Der Generalanwalt, der das spätere Urteil des EuGH üblicherweise mit einer Stellungnahme vorbereitet, hielt Österreich gestern ein „grundlegendes Missverständnis des Begriffs ‚Diskriminierung‘“vor. Entscheidend sei nämlich die Tatsache, dass „jeder ausländische Fahrer verpflichtet ist, für die Benutzung deutscher Autobahnen einen Betrag zu zahlen, der höchstens so hoch wäre, wie der Betrag, der von den Haltern inländischer Fahrzeuge zu zahlen wäre.“Dies sei das einzige Kriterium für die Frage, ob hier eine Diskriminierung vorliege oder nicht. Denn, so der Generalanwalt weiter, die deutschen Behörden hätten völlig zu Recht die Auffassung vertreten, dass „die Kosten des Autobahnnetzes, die bisher hauptsächlich von den Steuerzahlern getragen werden, gleichmäßig auf alle Nutzer, einschließlich der Fahrer inländischer Fahrzeuge, aufgeteilt werden müssten.“Dass die Bundesbürger gleichzeitig diese Mautkosten über eine Senkung der Kfz-Steuer wieder zurückbekämen, sei durchaus nachvollziehbar, da sie ansonsten einer „unverhältnismäßig hohen Besteuerung“unterworfen würden. Im Übrigen stünden die deutschen Pläne mit den „anerkannten Dogmen der europäischen Verkehrspolitik“im Einklang: Wer eine Autobahn benutze, dürfe über eine Infrastrukturabgabe auch an den Kosten beteiligt werden.

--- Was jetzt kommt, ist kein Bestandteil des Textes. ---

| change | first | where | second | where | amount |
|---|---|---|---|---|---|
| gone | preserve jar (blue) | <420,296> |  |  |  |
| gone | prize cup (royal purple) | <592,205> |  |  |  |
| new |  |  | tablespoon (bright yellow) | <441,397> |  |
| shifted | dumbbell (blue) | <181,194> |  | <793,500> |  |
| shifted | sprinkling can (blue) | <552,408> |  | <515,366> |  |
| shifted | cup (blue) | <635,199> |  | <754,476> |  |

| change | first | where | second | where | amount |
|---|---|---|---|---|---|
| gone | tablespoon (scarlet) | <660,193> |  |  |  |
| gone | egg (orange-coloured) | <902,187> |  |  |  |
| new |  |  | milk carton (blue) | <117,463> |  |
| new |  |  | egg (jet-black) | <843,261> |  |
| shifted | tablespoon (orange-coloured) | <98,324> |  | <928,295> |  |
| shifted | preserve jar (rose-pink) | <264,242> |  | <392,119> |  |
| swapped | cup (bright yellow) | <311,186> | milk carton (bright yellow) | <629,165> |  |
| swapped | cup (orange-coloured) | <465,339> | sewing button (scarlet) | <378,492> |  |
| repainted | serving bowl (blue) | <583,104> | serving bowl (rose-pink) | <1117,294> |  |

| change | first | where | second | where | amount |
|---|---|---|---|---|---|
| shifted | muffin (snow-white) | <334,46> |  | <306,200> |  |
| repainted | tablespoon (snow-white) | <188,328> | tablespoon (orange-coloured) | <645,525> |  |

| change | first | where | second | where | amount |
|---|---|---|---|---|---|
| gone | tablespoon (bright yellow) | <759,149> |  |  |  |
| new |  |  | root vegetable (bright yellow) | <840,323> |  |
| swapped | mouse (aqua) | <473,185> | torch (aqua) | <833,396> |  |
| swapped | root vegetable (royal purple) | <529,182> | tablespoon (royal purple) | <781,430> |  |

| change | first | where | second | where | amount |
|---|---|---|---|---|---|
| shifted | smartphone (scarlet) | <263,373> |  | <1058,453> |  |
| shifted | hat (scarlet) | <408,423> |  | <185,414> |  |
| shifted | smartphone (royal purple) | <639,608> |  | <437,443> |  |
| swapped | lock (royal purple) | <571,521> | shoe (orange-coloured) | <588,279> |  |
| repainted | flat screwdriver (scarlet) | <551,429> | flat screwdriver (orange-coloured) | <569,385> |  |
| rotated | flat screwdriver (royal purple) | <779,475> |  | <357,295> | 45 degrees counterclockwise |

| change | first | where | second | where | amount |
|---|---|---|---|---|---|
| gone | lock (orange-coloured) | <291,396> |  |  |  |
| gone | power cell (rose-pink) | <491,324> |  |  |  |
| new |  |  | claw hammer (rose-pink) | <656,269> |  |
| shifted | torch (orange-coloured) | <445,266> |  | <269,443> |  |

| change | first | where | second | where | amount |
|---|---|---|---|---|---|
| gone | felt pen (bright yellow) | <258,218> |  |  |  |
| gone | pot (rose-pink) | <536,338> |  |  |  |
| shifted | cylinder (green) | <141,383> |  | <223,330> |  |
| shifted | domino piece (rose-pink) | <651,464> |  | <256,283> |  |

Für Österreich, dessen Klage von den Niederlanden unterstützt wurde, deutet sich damit eine deutliche Niederlage in dem Verfahren an. Zwar steht das Urteil noch aus, allerdings orientieren sich die EuGH-Richter in der überwiegenden Mehrzahl der Fälle an den Gutachten der Generalanwälte. In Brüssel gab es dafür allerdings wenig Verständnis. Der verkehrspolitische Sprecher der SPD-Europa-Faktion, Ismail Ertug, nannte die Darstellungen „ein falsches Signal“. Er hoffe sehr, dass der EuGH den Empfehlungen nicht folge. Der grüne Europa-Parlamentarier Michael Cramer sagte: „Die Pkw-Maut ist europafeindlich und breitet den Teppich für nationale Alleingänge aus.“Auch er wünsche sich, dass die Richter zu einem anderen Urteil kommen.
CSU-Landesgruppenchef Alexander Dobrindt, der als Verkehrsminister das Maut-Konzept 2014 präsentierte, ist anderer Meinung: „Die Maut-Maulerei der Österreicher muss jetzt endlich ein Ende haben“, sagte er.